Through three chapters of the book of Revelation, things are tame enough (although the vision of the apocalyptic Christ in chapter 1 is a nice dousing of cold water). Most of our time has been spent with messages sent to seven churches, messages for the churches to endure suffering and rediscover the love that made them the Church in the first place. But in chapter 4, Revelation begins to earn its reputation for being colorful and bizarre. And I don’t use the word “colorful” unintentionally. John tells of the next stage of his vision, of being suddenly thrust into the very throne room of heaven. Yes, the real throne, the real power over our world belongs to God and to no one else. As John looks to the throne, he doesn’t describe the one seated there in bodily terms. He describes an intense experience of lights and sounds. Jasper, carnelian, ruby, emerald, crystal. Flashes of lightening and peals of thunder. The presence of God is not something to be articulated with pencil and sketchpad, but experienced and overwhelmed by.
After a moment for his eyes and ears to adjust, John notices that surrounding God’s throne are 24 smaller thrones on which are seated “elders,” representatives of God’s people. Then, there are four strange creatures present, each with six wings, many eyes, and a different type of face (one lion, one ox, one human, and one eagle), representing the variety of created beings on earth. These are singing a song: “Holy, holy, holy is the Lord God Almighty.” Then, beginning in Revelation 5, John notices a scroll in the hand of the one on the throne, and there’s a problem: no one has been found who is worthy to take and open this scroll. The scroll contains God’s will to confront and overcome the brokenness in our world, and being the one to open this scroll and initiate God’s will for history is no simple task. It seems no one at all is worthy for undertaking this task. John is in a state of dismay until one of the 24 elders assures him, “Weep no more; behold, the Lion of the tribe of Judah has conquered, so that he can take the scroll and open it.”

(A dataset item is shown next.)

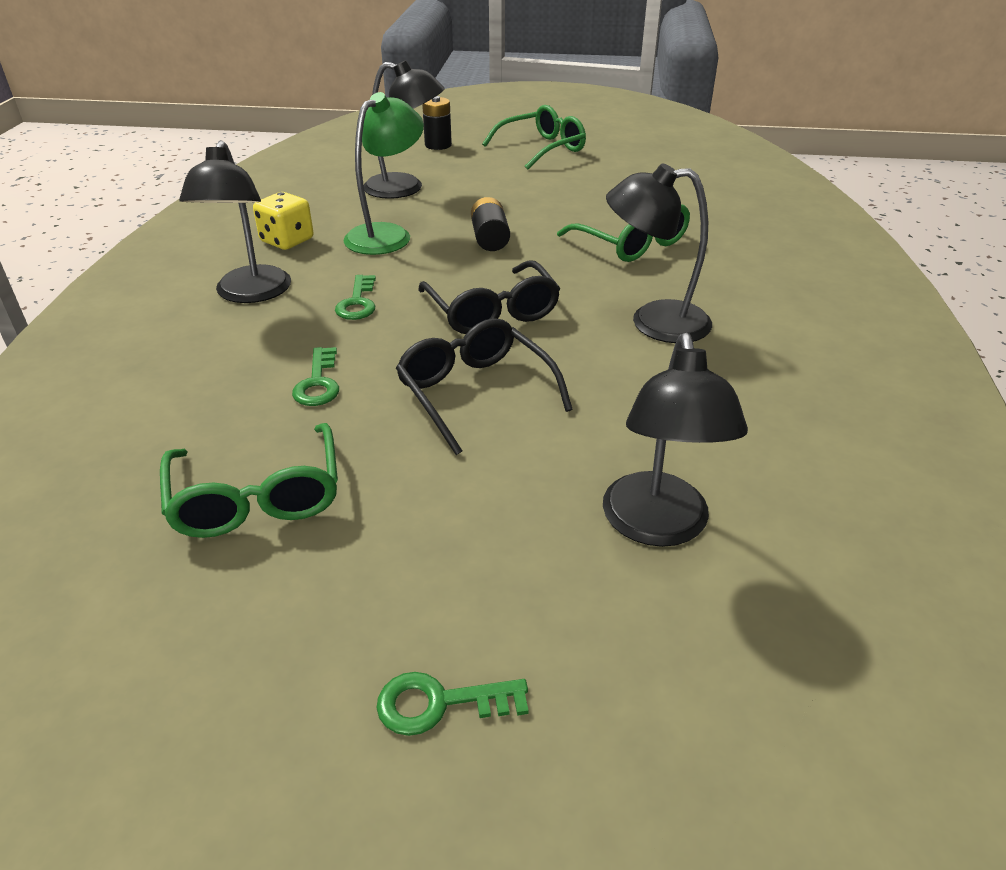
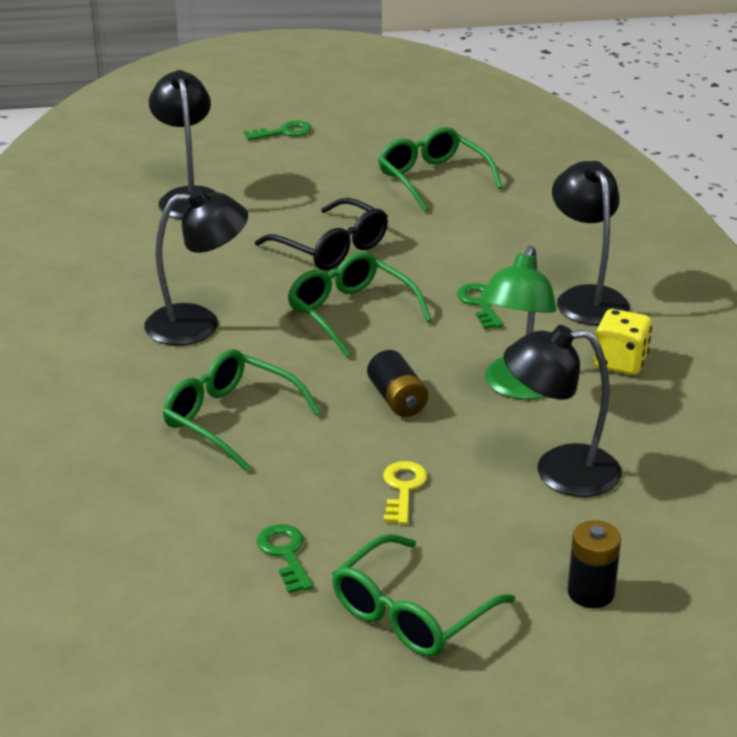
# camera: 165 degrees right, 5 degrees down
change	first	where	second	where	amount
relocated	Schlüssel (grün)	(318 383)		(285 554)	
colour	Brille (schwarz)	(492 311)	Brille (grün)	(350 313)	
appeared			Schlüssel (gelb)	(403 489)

But when John looks, he sees not a lion, but a lamb, and a slaughtered lamb at that. Yet, the lamb lives and approaches the throne to receive the scroll. At this revelation of the lamb, those in the throne room immediately fall down and worship and sing: “Worthy are you to take the scroll.” Then, a chorus of angels (thousands upon thousands) joins the praise: “Worthy is the Lamb who was slain.” And then the chorus gets even bigger! Every creature in heaven and on earth begins singing: “To the Lamb be blessing and honor and glory!” There is this primal instinct to fall down and burst open with praise at the sight of the little, sweet Lamb. It is not the lion who has evoked these blessings, but the Lamb. The one who has conquered, the one who is worthy above all, is none other than the Lamb. And it is the beauty, the sweetness of the Lamb that brings all of creation to its knees, not because we’re too intimidated to remain standing, but because we’re too in love, too overcome with awe to remain standing. It turns out a lion is not the best image to describe who God is. When all of creation bows down, it is a lamb, the ultimate image of sweetness and tenderness, at the center. That’s who our world belongs to. That’s who will move human history forward according to God’s will. We are placed within the care and power of the Lamb. No one else has any power over us. Do we believe that?